There are issued and outstanding options to purchase
2,303,052 shares of REG Common Stock pursuant to stock option
agreements issued under the REG 2006 Stock Incentive Plan and
issued and outstanding warrants to purchase 633,533 shares of
REG Common Stock. The shares of REG Common Stock and Escrowed
Stock to be issued to the Company shall have the rights,
restrictions, privileges and preferences set forth in the
Certificate of Incorporation of REG, a true and correct copy
of which Certificate of Incorporation (including all
amendments thereto) has been delivered to Sellers.
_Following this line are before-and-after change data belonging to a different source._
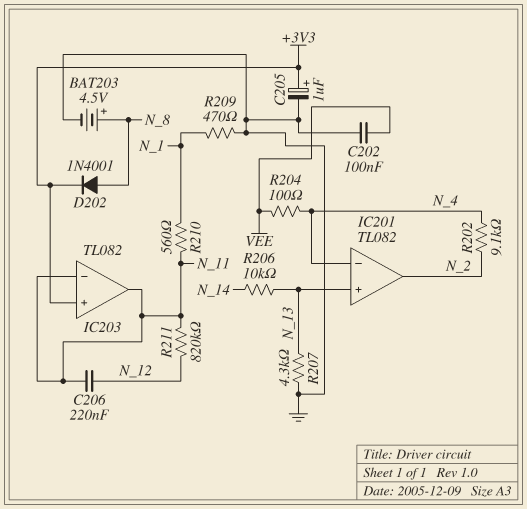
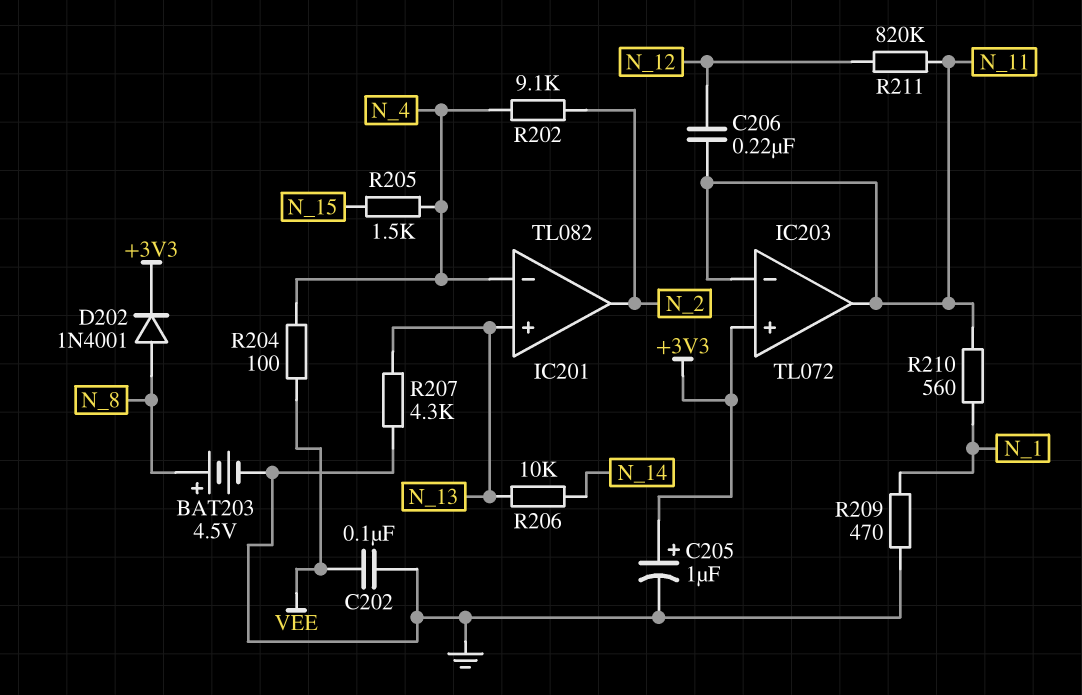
IC203: TL082 -> TL072
R205: none -> 1.5k (N_4, N_15)

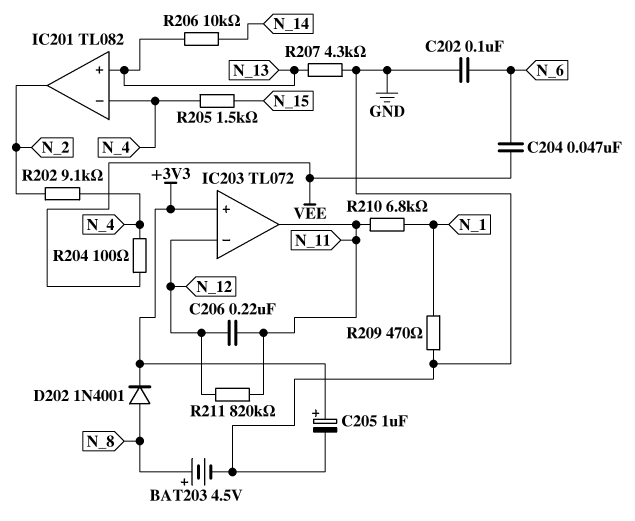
C202: 100nF (GND, VEE) -> 100nF (GND, N_6)
C204: none -> 47nF (N_6, VEE)
IC203 pin in-: N_11 -> N_12
R210: 560 (N_1, N_11) -> 6.8k (N_1, N_11)

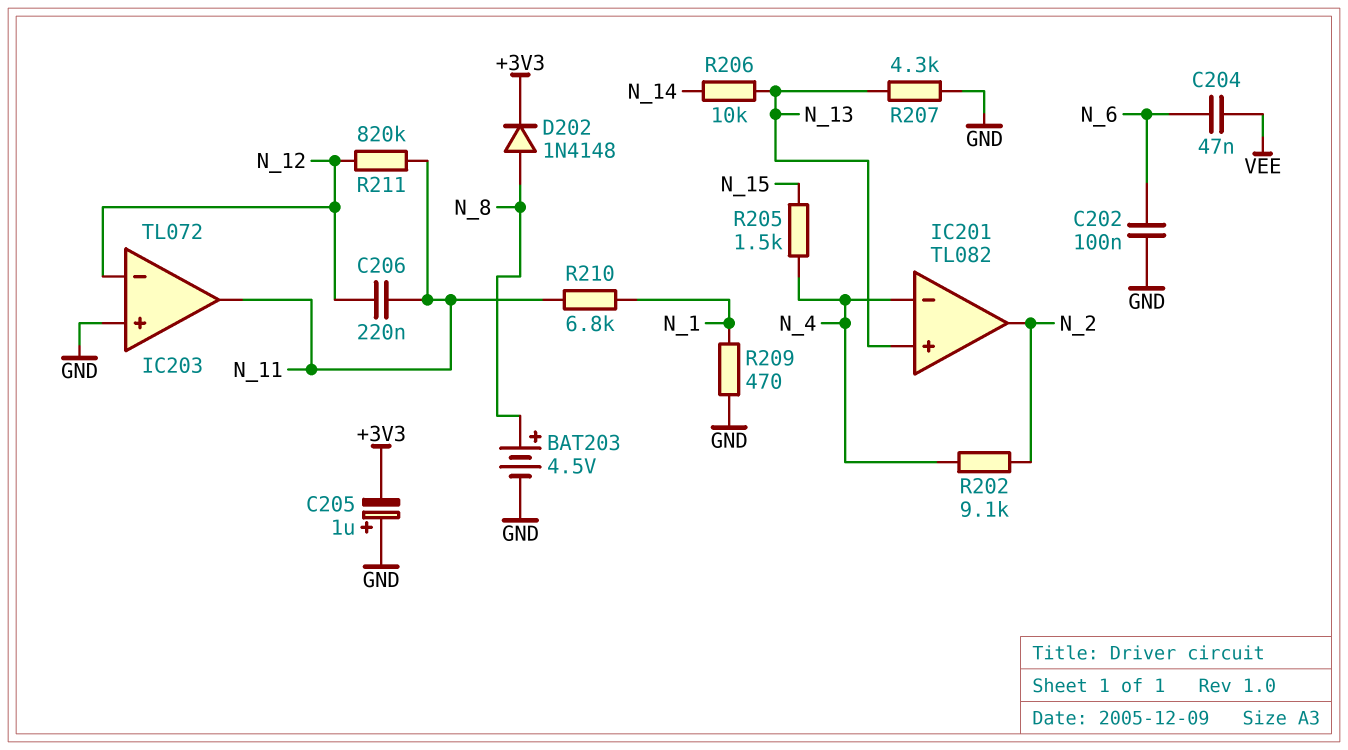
C205: 1uF (plus +3V3, minus GND) -> 1uF (plus GND, minus +3V3)
D202: diode 1N4001 (A N_8, K +3V3) -> diode 1N4148 (A N_8, K +3V3)
IC203 pin in+: +3V3 -> GND
R204: 100 (N_4, VEE) -> none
The REG
Common Stock and the Escrowed Stock, when issued and
delivered to the Company or deposited into the Escrow Fund,
as applicable, in accordance with the terms of this Agreement
for the consideration expressed herein, will be duly and
validly issued, fully paid and non-assessable, free and clear
of all encumbrances except as provided in this Agreement and
the Stockholder Agreement and under applicable state and
federal securities laws. Except as contemplated in the
Stockholder Agreement or with respect to REG's Series A and
Series B Preferred Stock, there are no contractual rights or
obligations of REG to repurchase, redeem or otherwise acquire
any shares of its capital stock, and REG is not a party or
subject to any agreement or understanding. Except as set
forth in the Stockholder Agreement or with respect to REG's
Series A and Series B Preferred Stock, there is no agreement
or understanding between any persons and/or entities which
affects or relates to the voting or giving of written
consents with respect to any security of REG or by a director
of REG. Except as contemplated in the
Registration
Rights Agreement or the Amended and Restated Registration
Rights Agreement dated July 18, 2007, by and among REG and
certain of its stockholders, REG is not under any obligation
to register any of its securities under the Securities
Act.
Section
3.5 Financial Information. Sellers
have received from REG the financial information set forth on
Schedule
3.5 of the REG Disclosure Schedule (the " REG Financial
Information "). The REG Financial Information fairly
presents in all material respects the financial condition of
REG at the dates thereof and the results of its operations
and statement of cash flows for the periods then ended.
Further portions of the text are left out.